Effect of renal impairment

To check the effect of renal impairment on pharmacokinetic profile of brigatinib, a study was carried out involving 125 subjects with very less renal dysfunction, 34 subjects with moderate renal impairment and 270 subjects with normal renal function. Based on this study results, authors concluded that renal impairment has no major effect and there is no need to adjust the dose of brigatinib in patients having kidney dysfunction because it has no effect on the pharmacokinetic profile of brigatinb as it is mainly eliminated by the liver (Kadi et al., 2018).

Drug combination therapy with brigatinib

Combination therapy has been studied and considered as an attractive approach in oncology and proved successful in the treatment of cancer. Drug combinations have the potential to improve therapeutic efficacy, reduce development of drug resistance and lower the incidence of side effects resulting from the individual use of anticancer agents. The use of drug combination therapy with lung cancer has been proven effective (Wu et al., 2017). One successful example of combination is brigatinib with itraconazole. In comparison to the administration of 90 mg dose of brigatinib alone, co-administration of brigatinib with itraconazole 200 mg twice daily, a strong CYP3A inhibitor, result in increase in plasma concentration of brigatinib about 21% and AUC about 101%. It is because brigatinib is majorly metabolised to its primary metabolite with the help of CYP3A enzyme (Kadi et al., 2018).

Pharmacodynamics of brigatinib

Brigatinib shows its action by inhibiting attachment of phosphate group to the ALK and results in inhibition of proteins such as STAT3, AKT, ERK1/2, and S6 both in vitro and in vivo (Jang et al., 2017). According to in vitro kinase assays, brigatinib proved potent against ALK with inhibitory concentration-50 value of 0.6 nmol/L including the mutant variants C1156Y (0.6 nmol/L) and R1275Q (6.6 nmol/L). Brigatinib causes inhibition of CD135, mutant variants of FLT3 (D835Y) and epidermal growth factor receptor (L858R; IC50 1.5–2.1 nmol/L) and to a lesser extent EGFR with a T790M resistance mutation (L858R/T790M), native EGFR, IGF-R1, and INSR (IC50 values 29–160 nmol/L). Brigatinib hindered development of different anaplastic extensive cell lymphoma (ALCL) and NSCLC cell lines expressing fused gene combinations of nucleophosmin and ALK [growth inhibition of half of cells (GI50) 4–31 nmol/L]; the ALK phosphorylation IC50 of the medication in these cell lines was 1.5–12 nmol/L. Brigatinib effectively inhibits the mutated receptors that stops to respond to other ALK inhibitors such as crizotinib, alectinib and ceritinib.
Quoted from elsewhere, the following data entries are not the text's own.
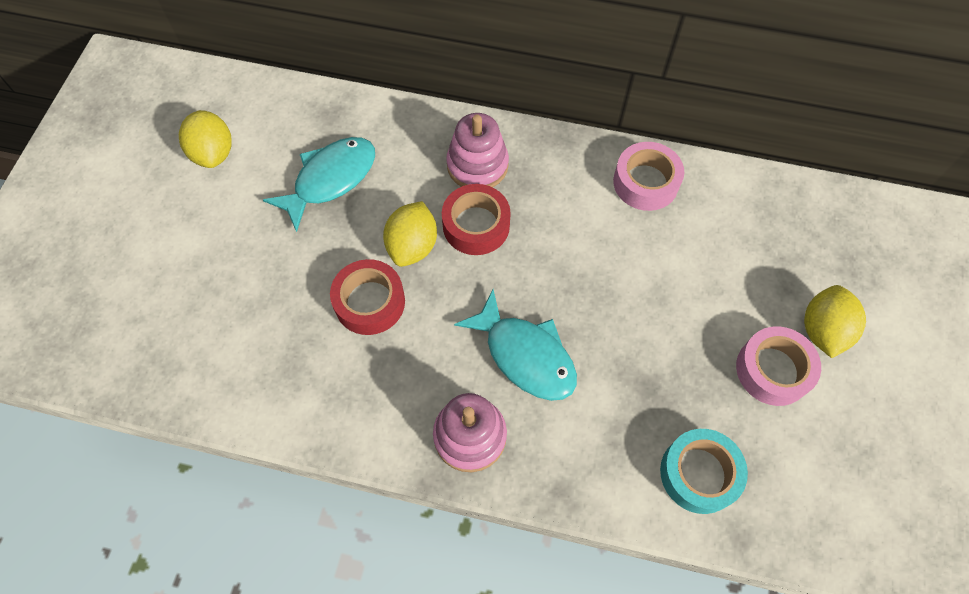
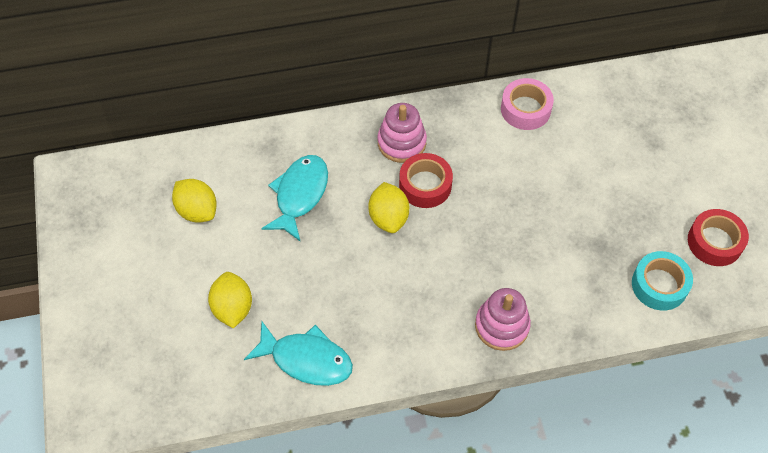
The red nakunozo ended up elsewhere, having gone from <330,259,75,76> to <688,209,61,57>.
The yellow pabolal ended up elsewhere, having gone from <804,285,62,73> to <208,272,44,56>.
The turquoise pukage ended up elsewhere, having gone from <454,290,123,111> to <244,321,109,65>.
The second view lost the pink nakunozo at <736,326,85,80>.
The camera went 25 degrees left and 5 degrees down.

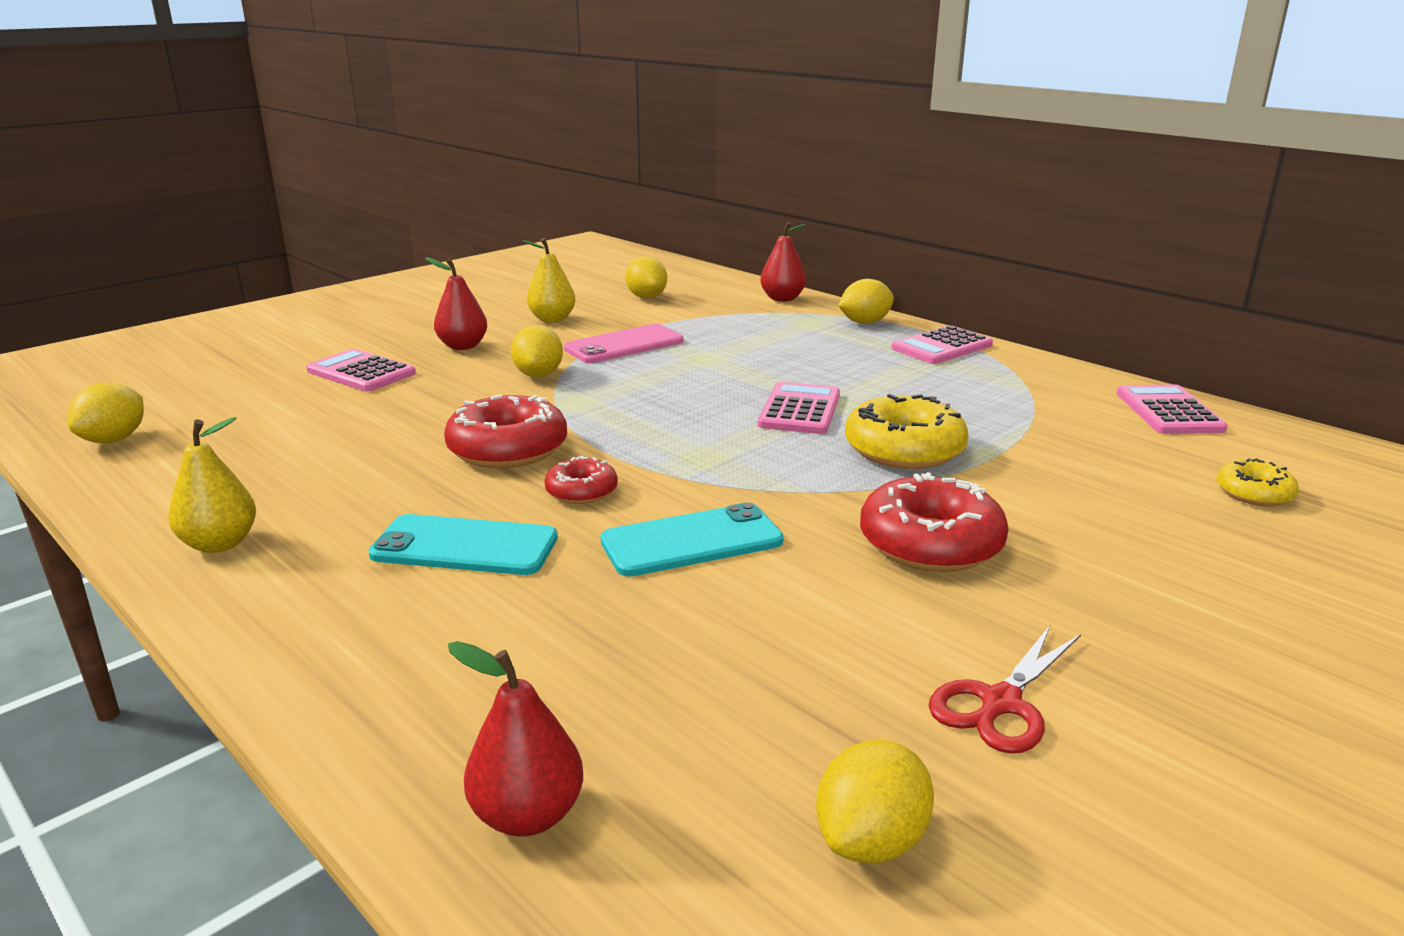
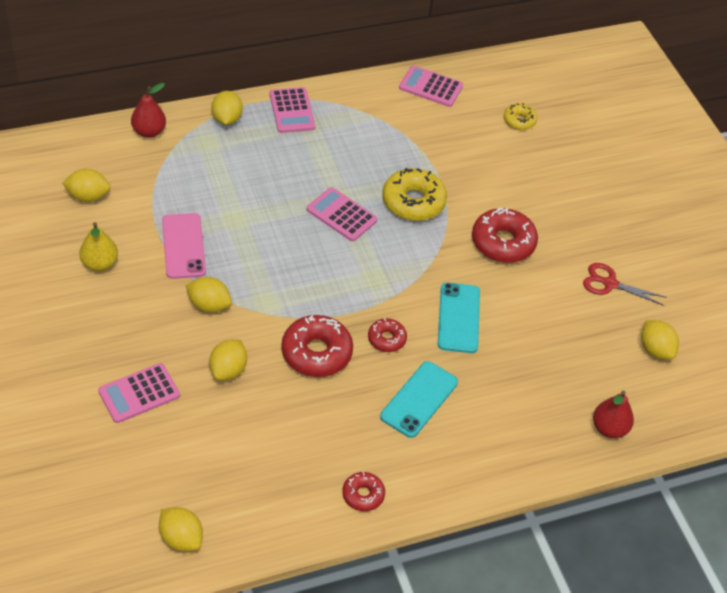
The second view lost the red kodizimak at <425,257,62,93>.
Where the yellow kodizimak stood at <168,417,88,136>, the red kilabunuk came to stand at <342,472,43,39>.
The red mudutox at <929,626,152,128> ended up facing another way, 135 degrees clockwise from before.
The second view gained the yellow pabolal at <209,340,38,40>.
The camera went 70 degrees left and 25 degrees up.

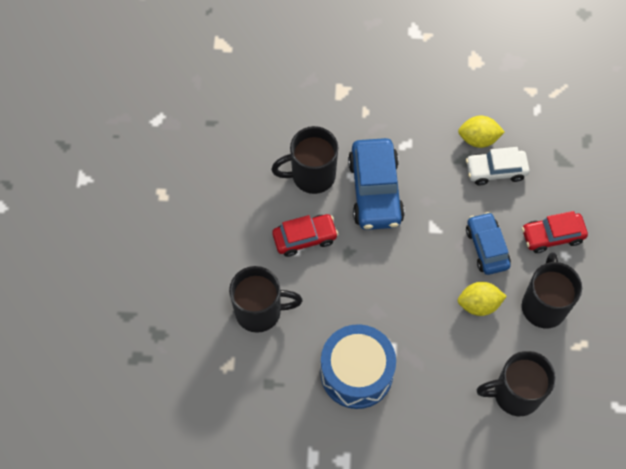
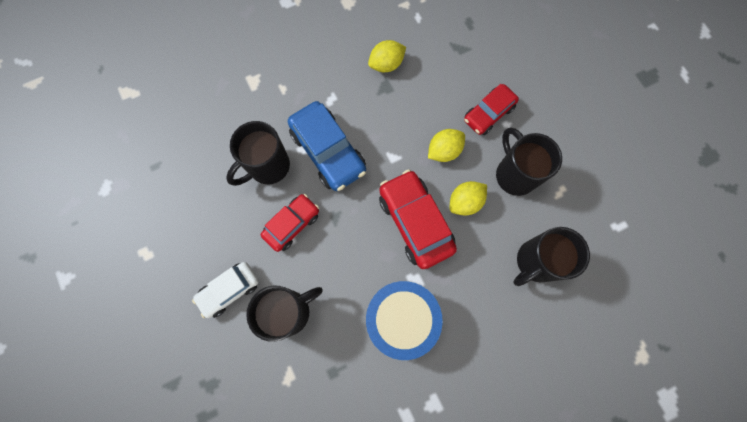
The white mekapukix ended up elsewhere, having gone from <466,147,63,38> to <192,262,67,56>.
Where the blue mekapukix stood at <466,212,45,63>, the yellow pabolal came to stand at <428,129,37,33>.
The second view gained the red mekapukix at <379,170,78,99>.
The camera went 30 degrees left and 10 degrees up.

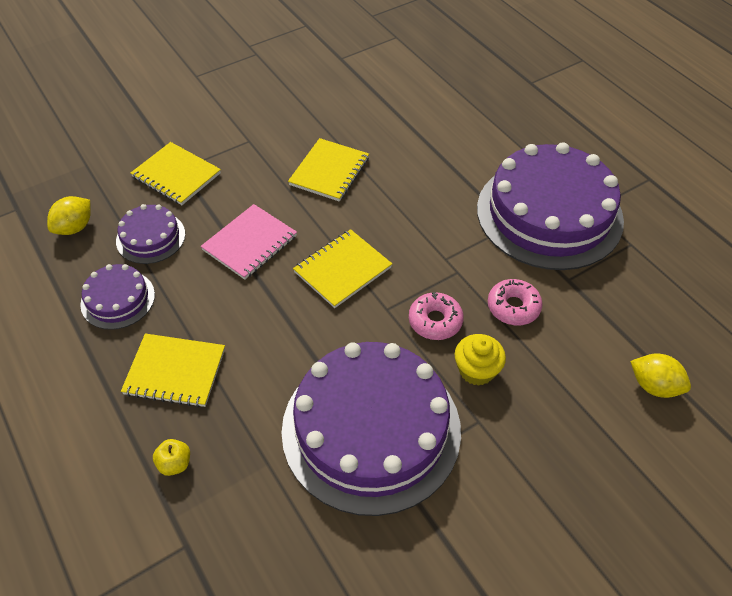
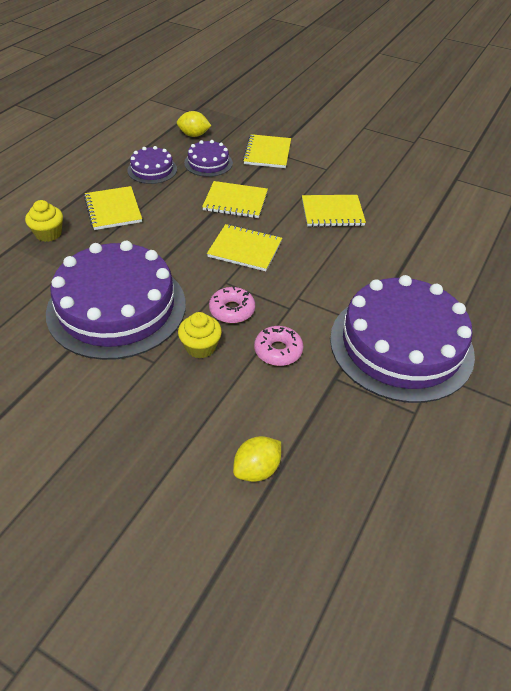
What was the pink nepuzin at <201,204,96,76> turned into the yellow nepuzin at <202,181,66,37>.
The yellow pabolal at <630,354,61,44> ended up facing another way, 45 degrees clockwise from before.
Where the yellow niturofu stood at <153,439,37,37>, the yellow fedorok came to stand at <25,200,38,42>.
The camera went 60 degrees right and 5 degrees down.

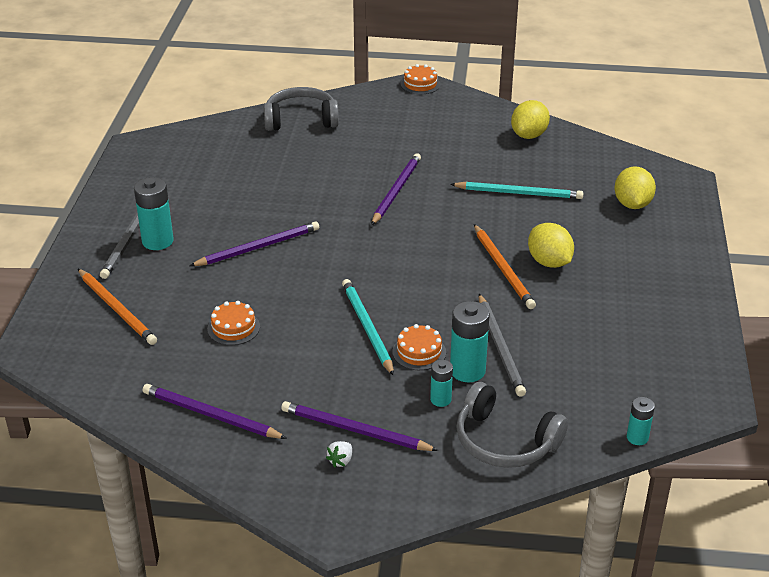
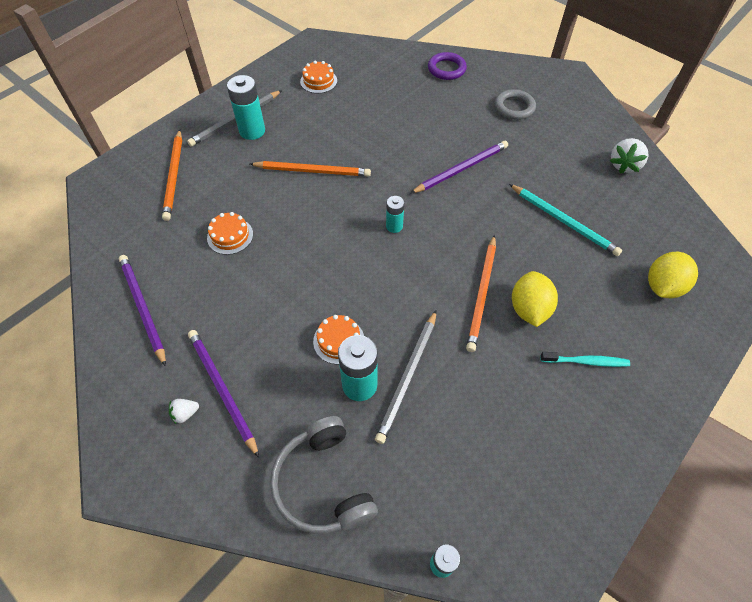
The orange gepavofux ended up elsewhere, having gone from <401,64,39,30> to <300,61,37,32>.
Where the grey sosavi stood at <264,87,75,44>, the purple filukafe came to stand at <428,52,39,28>.
Where the yellow pabolal stood at <511,100,39,39>, the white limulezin came to stand at <610,138,38,36>.
What was the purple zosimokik at <190,221,129,45> turned into the orange zosimokik at <250,161,121,16>.
The second view lost the turquoise zosimokik at <342,279,52,97>.
The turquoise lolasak ended up elsewhere, having gone from <430,359,23,48> to <386,196,18,37>.
The second view gained the grey filukafe at <495,89,41,31>.
The second view gained the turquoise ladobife at <540,352,90,15>.
The camera went 35 degrees right and 20 degrees up.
It is more potent than crizotinib by 2.2-to 77-crease and three times more potent than the inhibitor ceritinib. It effectively inhibits the mutants like L1152R and V1180L and represses the tumour development in ALK positive lung cancer (Kadi et al., 2018).

Conclusion and future directions

Brigatinib is a novel molecule that is quite effective in the treatment of NSCLC and in certain resistant cases where other ALK inhibitors are ineffective. The potent anti-cancer activity of brigatinib is attributed to its chemical structure which contains various functionalities along with Phosphorus atom that binds to target protein. However, incidents of pulmonary toxicity in some patients have been reported which may be life threatening. Therefore, more research should be carried out on a priority basis to identify the group of patients who are at risk to overcome this side effect of brigatinib and to improve its safety spectrum. This can be approached in different ways: (1) design, synthesise and evaluate new derivatives and analogues of brigatinib to improve its selectivity against all mutant variants of ALK causing lung cancer, and (2) the use of brigatinib in combination with anti-cancer natural products/herbal drugs to assess their efficacy and safety in the treatment of lung cancer.

A currently ongoing phase II trial of brigatinib in patients previously treated with 2nd generation ALK inhibitors will further establish its role in overcoming the resistance to these inhibitors.